Bachelor of Arts - BA

Entry requirements


- Five passes at a minimum of National 5 or equivalent such as Standard Grades (Grade 1–3) or Intermediate 1 or 2 or - passes in five GCSEs – Grades A*–C or equivalent - Knowledge of ballet vocabulary to a minimum of Intermediate level (or equivalent) - Appropriate physical qualities for a career in professional classical dance

You may also need to…

Perform an audition

About this course


Course option

3.0years

Full-time | 2021

Subject

Dance

The BA Modern Ballet programme is delivered in partnership with Scottish Ballet.

This programme is designed to help you develop secure classical and contemporary dance technique, and prepare you for the profession as a confident, versatile and technically strong dancer. You will graduate with the skills required by professional companies as well as the ability to communicate effectively with other artists, choreographers and audiences.
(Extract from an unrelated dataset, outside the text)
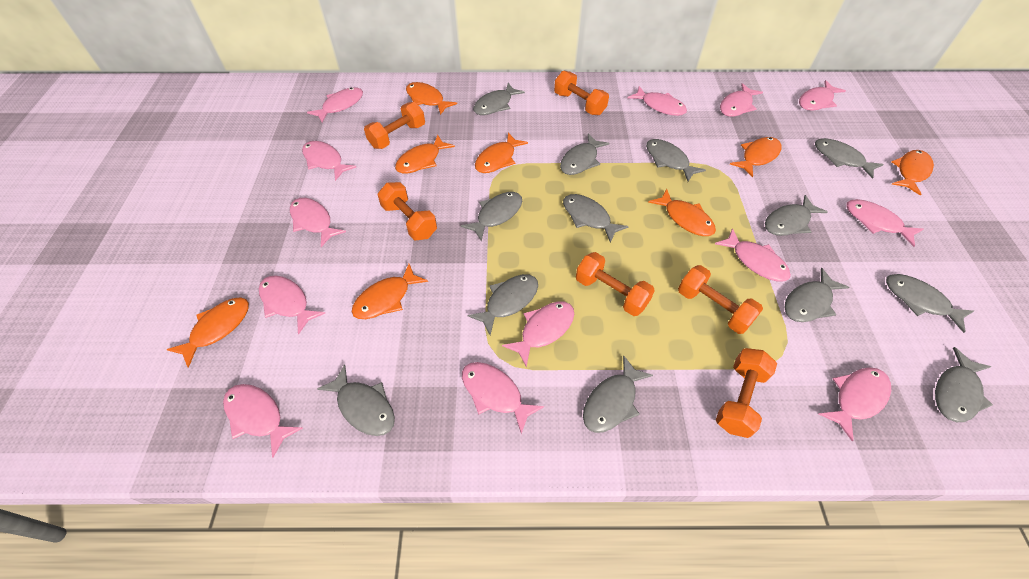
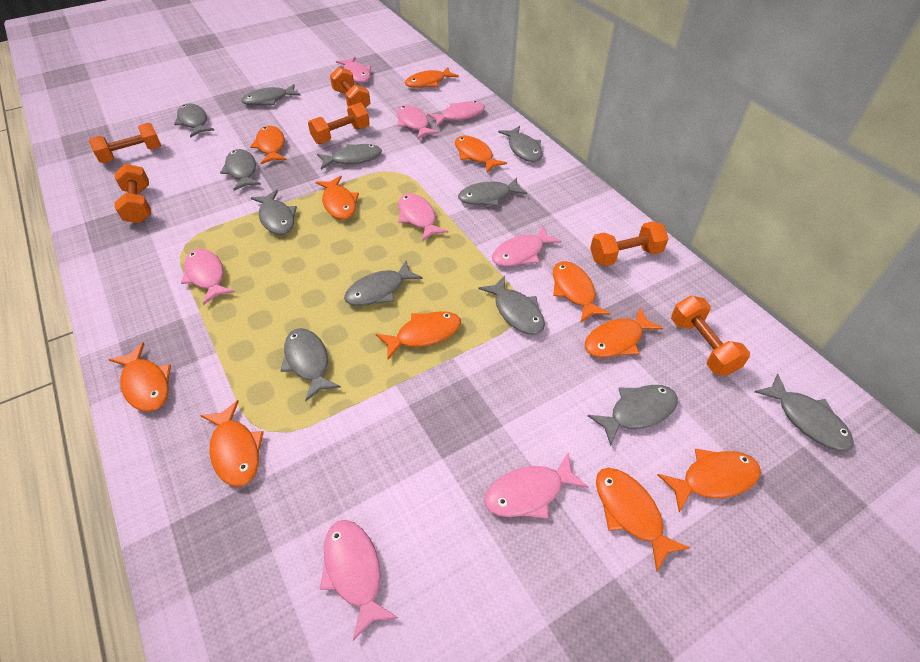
grey fish: 13 -> 12
orange fish: 8 -> 11
pink fish: 13 -> 8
BA Modern Ballet is delivered in partnership with Scottish Ballet and provides numerous opportunities, allowing you to gain invaluable insight into professional life. You will work regularly with Scottish Ballet staff, dancers and internationally acclaimed teachers and choreographers, including Artistic Director/CEO Christopher Hampson. All graduate year students will work with Scottish Ballet throughout the ‘Wee ballet’ project and additionally, some students will have the opportunity to perform in the mainstage company tours. All third-year students attend weekly Company Class at Scottish Ballet.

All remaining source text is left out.